When Meropenem Might Still Be Appropriate
The scenario where meropenem ends up covering MSSA is typically not one where MSSA is the only concern. Meropenem is a broad-spectrum carbapenem designed for serious infections involving resistant gram-negative bacteria, polymicrobial infections, or situations where the causative organism hasn’t been identified yet. If a patient has a life-threatening infection and the initial cultures haven’t come back, meropenem’s wide coverage, including MSSA, can serve as a bridge.
The key principle is de-escalation. Once cultures confirm MSSA as the pathogen, switching to cefazolin or nafcillin gives the patient better odds and avoids the downsides of prolonged carbapenem use. Staying on meropenem when a narrower drug would work is one of the core behaviors antimicrobial stewardship programs are designed to prevent.

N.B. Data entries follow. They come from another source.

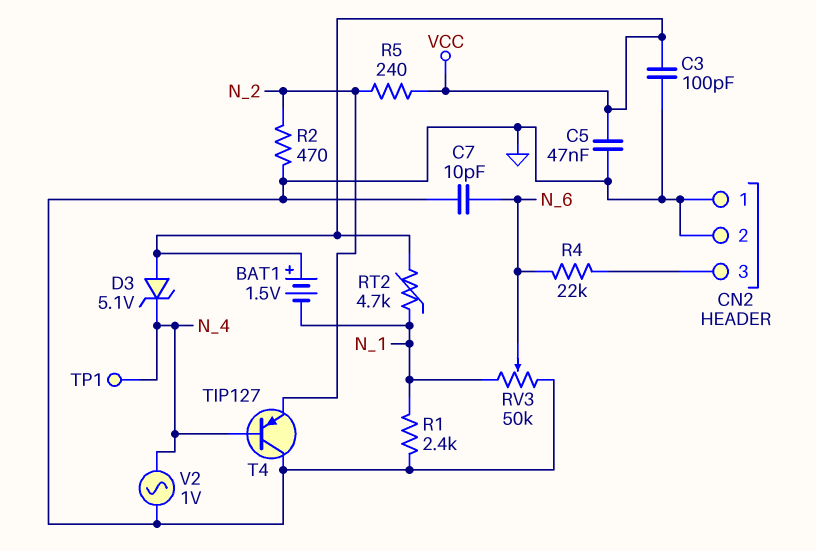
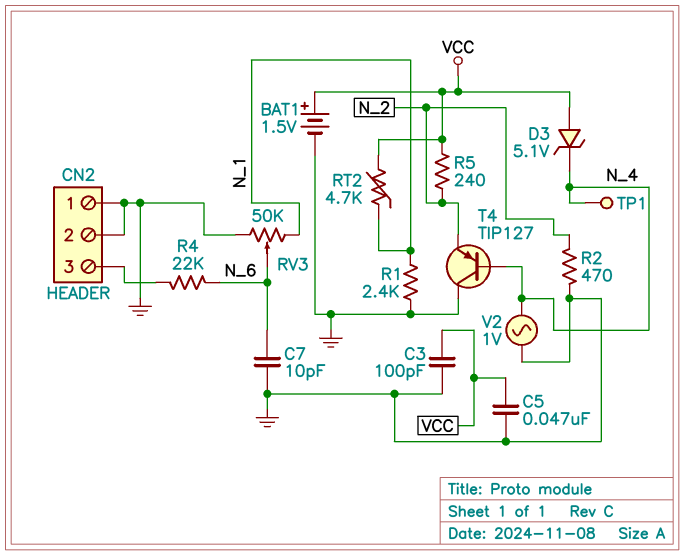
BAT1: 1.5V (plus VCC, minus N_1) -> 1.5V (plus VCC, minus GND)

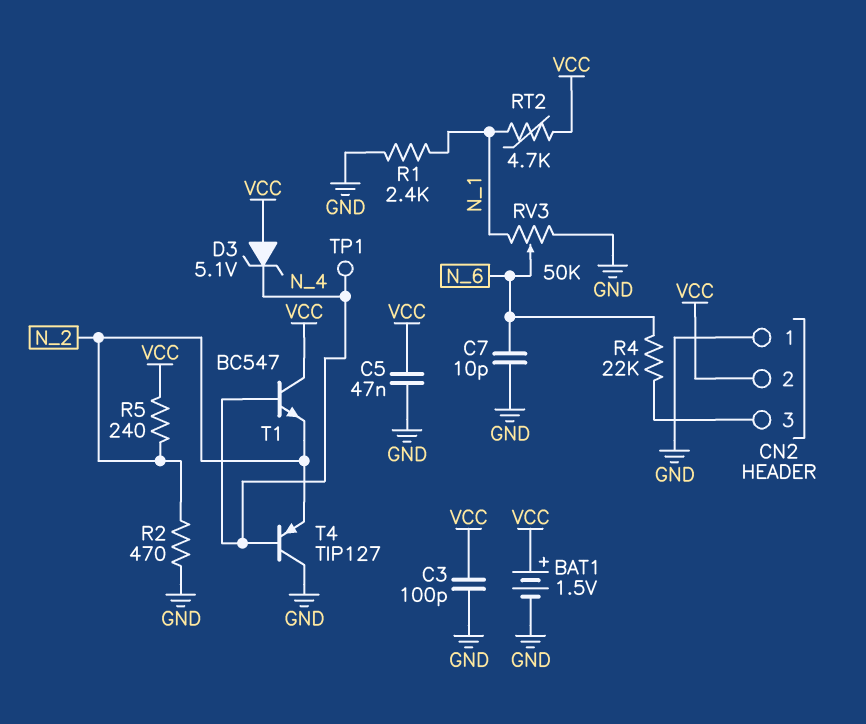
CN2 pin 2: GND -> VCC
T1: none -> NPN BC547 (B N_4, C VCC, E N_2)
V2: AC 1V (GND, N_4) -> none

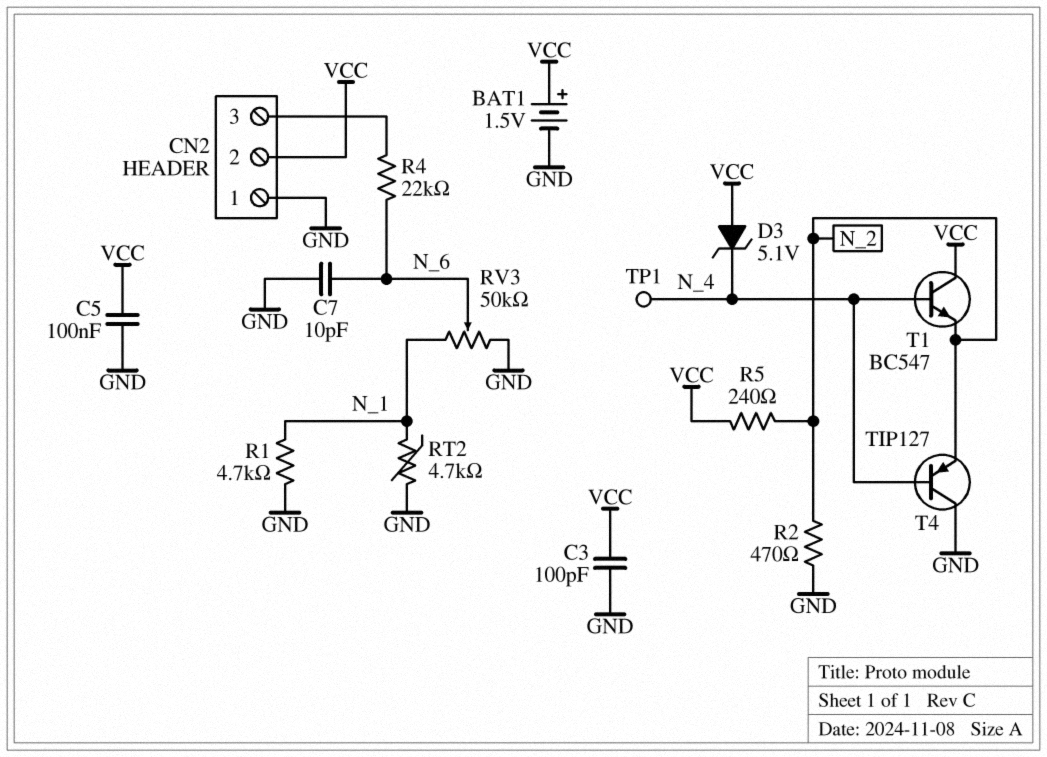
C5: 47nF (GND, VCC) -> 100nF (GND, VCC)
R1: 2.4k (GND, N_1) -> 4.7k (GND, N_1)
RT2: 4.7k (N_1, VCC) -> 4.7k (GND, N_1)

Risks of Using Carbapenems Unnecessarily
Meropenem is sometimes called a “big gun” antibiotic for good reason. It wipes out a wide range of bacteria, including many beneficial species in the gut. Prolonged or unnecessary carbapenem use is one of the strongest drivers of carbapenem-resistant organisms, which are among the most dangerous drug-resistant infections worldwide. Using meropenem to treat a straightforward MSSA infection is like using a sledgehammer to hang a picture frame: it technically works, but the collateral damage isn’t worth it.
There’s also the efficacy concern noted above. The data consistently shows worse outcomes for MSSA when treated with broad-spectrum agents compared to targeted beta-lactams. This likely reflects a combination of factors: narrower drugs achieve higher concentrations at the site of infection relative to what’s needed, and they may preserve the body’s normal microbial defenses that help fight infection.
Pharmacokinetic Considerations
Meropenem’s effectiveness depends on how long its concentration in the blood stays above the minimum level needed to inhibit the bacteria, a concept called “time above MIC.” The targets used in clinical practice range from keeping levels above that threshold for 40% of the dosing interval to more aggressive goals of 100% of the interval at four times the threshold. In a pediatric sepsis study, about 72% of patients (21 out of 29) met a moderate target during the first 24 hours of therapy. These pharmacokinetic goals are generally achievable for MSSA, since MSSA tends to have low resistance thresholds to carbapenems, but they reinforce the point that meropenem can work against MSSA when dosed appropriately.
The bottom line: meropenem covers MSSA reliably at the microbiological level, but it’s inferior to narrower beta-lactams in clinical outcomes and carries significant stewardship concerns. If cultures show MSSA, the evidence strongly favors switching to a first-generation cephalosporin or an antistaphylococcal penicillin.